Ausgeschlossen werden müssen Erkrankungen, die eine andere Ursache haben, wie z.B. ein springender Daumen (Tendovaginitis stenosans) oder eine Entzündung der Strecksehnen im 1. Strecksehnenfach (Tendovaginitis stenosans de Quervain), eine Entzündung des Griffelfortsatzes der Speiche (Styloiditis radii), nicht verheilte Kahnbeinbrüche mit Arthrose des Griffelfortsatzes der Speiche (SNAC-wrist Stadium I) etc. Um dies auszuschließen werden wir Sie sorgfältig klinisch untersuchen und mit Ihnen Ihre Krankengeschichte besprechen.

Zur Überprüfung, ob und in welchem Ausmaß eine Daumensattelgelenksarthrose vorliegt, wird eine Röntgenuntersuchung durchgeführt.

Informationen zur Operation

Vor der Operation sollten Sie keine offenen Wunden oder Kratzer an der betreffenden Hand haben, da hierdurch das Infektionsrisiko erhöht ist.
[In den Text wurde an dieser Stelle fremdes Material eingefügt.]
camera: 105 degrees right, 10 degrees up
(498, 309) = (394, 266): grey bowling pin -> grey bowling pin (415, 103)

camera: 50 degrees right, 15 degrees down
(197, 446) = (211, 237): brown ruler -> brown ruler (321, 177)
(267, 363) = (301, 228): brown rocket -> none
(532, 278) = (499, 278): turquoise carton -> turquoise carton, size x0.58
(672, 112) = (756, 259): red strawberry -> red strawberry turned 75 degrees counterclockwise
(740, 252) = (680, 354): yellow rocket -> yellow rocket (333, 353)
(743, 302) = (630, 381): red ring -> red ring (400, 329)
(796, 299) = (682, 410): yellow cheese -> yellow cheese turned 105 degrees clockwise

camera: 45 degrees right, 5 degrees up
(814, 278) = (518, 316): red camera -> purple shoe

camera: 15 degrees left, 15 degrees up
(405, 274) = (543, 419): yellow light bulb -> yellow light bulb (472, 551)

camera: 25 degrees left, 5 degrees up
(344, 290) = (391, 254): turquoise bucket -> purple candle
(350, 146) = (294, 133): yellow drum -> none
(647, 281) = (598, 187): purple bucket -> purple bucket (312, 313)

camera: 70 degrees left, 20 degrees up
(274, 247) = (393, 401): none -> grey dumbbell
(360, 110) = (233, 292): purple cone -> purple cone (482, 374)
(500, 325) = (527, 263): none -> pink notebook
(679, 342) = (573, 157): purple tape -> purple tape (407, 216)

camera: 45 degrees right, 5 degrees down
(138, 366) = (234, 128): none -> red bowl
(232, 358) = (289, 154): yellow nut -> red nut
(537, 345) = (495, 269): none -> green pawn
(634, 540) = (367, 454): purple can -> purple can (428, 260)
Bei sehr derber und harter Haut sollte die Hand mehrere Tage vor OP mit einer gut fettenden Handcreme gepflegt und ggf. am Abend vor der OP ein desinfizierendes Handbad durchgeführt werden.

Der operative Eingriff wird : Resektions-Suspensions-Arthroplastik „ (RSA) genannt.

Bei der Operation wird das große Vieleckbein (Os trapezium), das mit dem 1. Mittelhandknochen das Daumensattelgelenk bildet, entfernt (Resektion). Danach wird der Daumen mit einem Teil der Handgelenksbeugesehne (nach Epping) oder einem Teil der Daumenabspreizsehne (nach Lundborg) stabilisiert (Suspension). Es handelt sich um einen Eingriff an einem Gelenk (Arthroplastik). Daher der Name: „Resektions – Suspensions- Arthroplastik „ (RSA).

Die Operation wird unter Lupenbrillensicht und in sogenannter „Blutsperre am Oberarm„ durchgeführt d.h. daß an Ihrem Arm eine Blutdruckmanschette angelegt und aufgepumpt wird, um möglichst blutungsfrei und unter guter Sicht operieren zu können.

Nach dem Hautschnitt über dem Daumensattelgelenk wird unter den Daumenstrecksehnen das Gelenk eröffnet. Das große Vieleckbein (os trapezium) wird unter Schonung von Gefäßen und Nerven freigelegt, mit dem Meißel gespalten und entfernt. Dadurch wird eine neue Stabilisierung des Daumens nötig.

Je nach Anatomie gibt es folgende Möglichkeiten:

Entweder man bohrt in der Basis des 1. Mittelhandknochens ein Loch, zieht einen Teil einer Handgelenksbeugesehne (Flexor carpi radialis-Sehne) hindurch und verknotet diese mit sich selbst (RSA nach Epping),

oder:

man verwendet ohne Bohrung eines Loches einen Teil der Daumenabspreizsehne (Abduktor pollicis longus-Sehne), um den Daumen damit zu stabilisieren (RSA nach Lundborg).

Anschließend wird das Handgelenkskapsel verschlossen und eine Drainage eingelegt. Die Hautnaht erfolgt durch mehrere feine Nähte oder durch eine fortlaufende Hautnaht. Es wird eine Daumengipsschiene unter entsprechender Polsterung angelegt, sodaß der Daumen komplett ruhiggestellt ist, die Finger jedoch frei beweglich sind.

Klinikaufenthalt und Narkose

Die Operation kann in einer Vollnarkose oder in einer lokalen Betäubung des Armnervengeflechtes (Plexusanästhesie) durchgeführt werden. Ein kurzer Klinikaufenthalt ( 1 Übernachtung) ist bei dieser Operation zu empfehlen.